ひとつは妻自身の所得税が免除されること。もうひとつは、夫の課税所得から38万円を差し引いて税額を計算する「配偶者控除」が適用されることです。このため、働く時間を細かく調整して収入を103万円以下に抑える主婦パートが多い。これが「103万円の壁」です。
政府は配偶者控除を廃止して働く女性を増やそうとしています。妻の収入が103万円を超えても、かかる所得税は数千円程度ですが、配偶者控除(と配偶者特別控除)が廃止されると、夫の年収700万円で所得税、住民税合わせて年10万9000円の負担増になります。
そしてもうひとつ、政府が廃止に向けて検討を始めているのが、年収130万円未満の妻が夫の扶養に入って、社会保険料を免除される「第3号被保険者制度」です。この「130万円の壁」も働く女性が増えない大きな理由と見られています。
もし配偶者控除に加えて、第3号被保険者制度が廃止された場合、どれだけの負担増となるのか。妻の年収が130万円とすると、妻にかかる所得税と住民税を合わせた額は年4万6000円になります。配偶者控除廃止の影響は妻の収入103万円時と同じ10万9000円なので、夫婦合わせて15万5000円の税負担増になります。

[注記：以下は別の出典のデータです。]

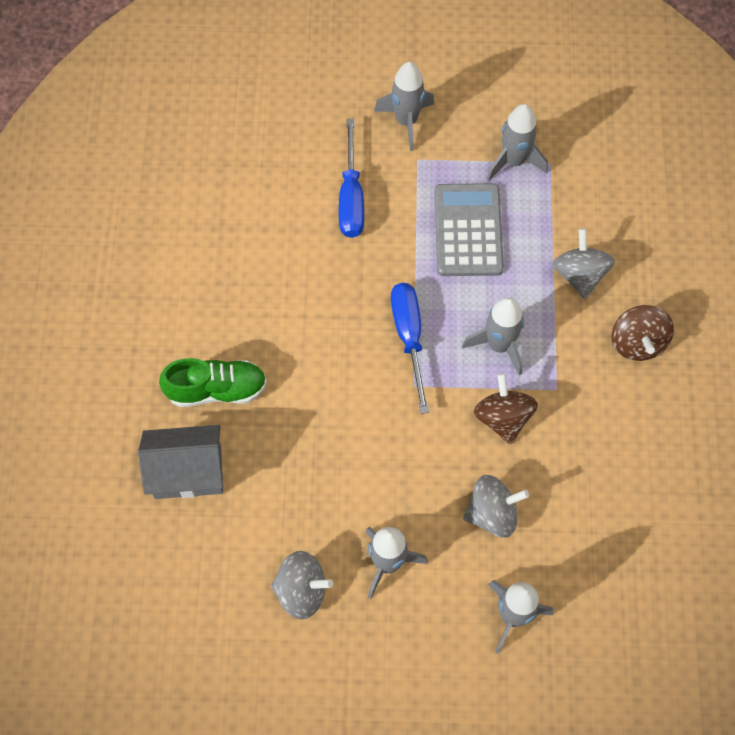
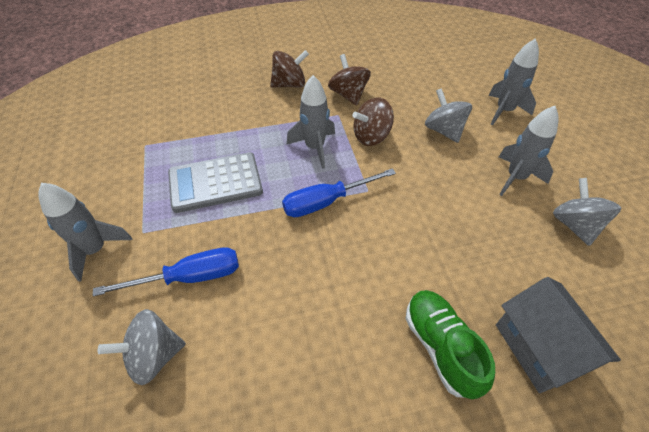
camera: 105 degrees left, 15 degrees down
(513, 161) = (143, 166): grey rocket -> none
(580, 274) = (244, 116): grey spinning top -> grey spinning top (154, 356)
(596, 414) = (348, 95): none -> brown spinning top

さらに、妻には社会保険料の支払い義務が生じます。国民年金保険料が年間19万3000円、健康保険料は自治体ごとに異なりますが、東京都を例にすると18万3000円とかなり高額で、年金と合わせて計37万6000円。 これを夫婦の税金と合算すると、53万1000円の負担増になります。
政府が考える、女性の社会進出促進策の本質が、「負担増分をまかなうために、もっと働け」というメッセージであることが、わかってもらえたでしょうか。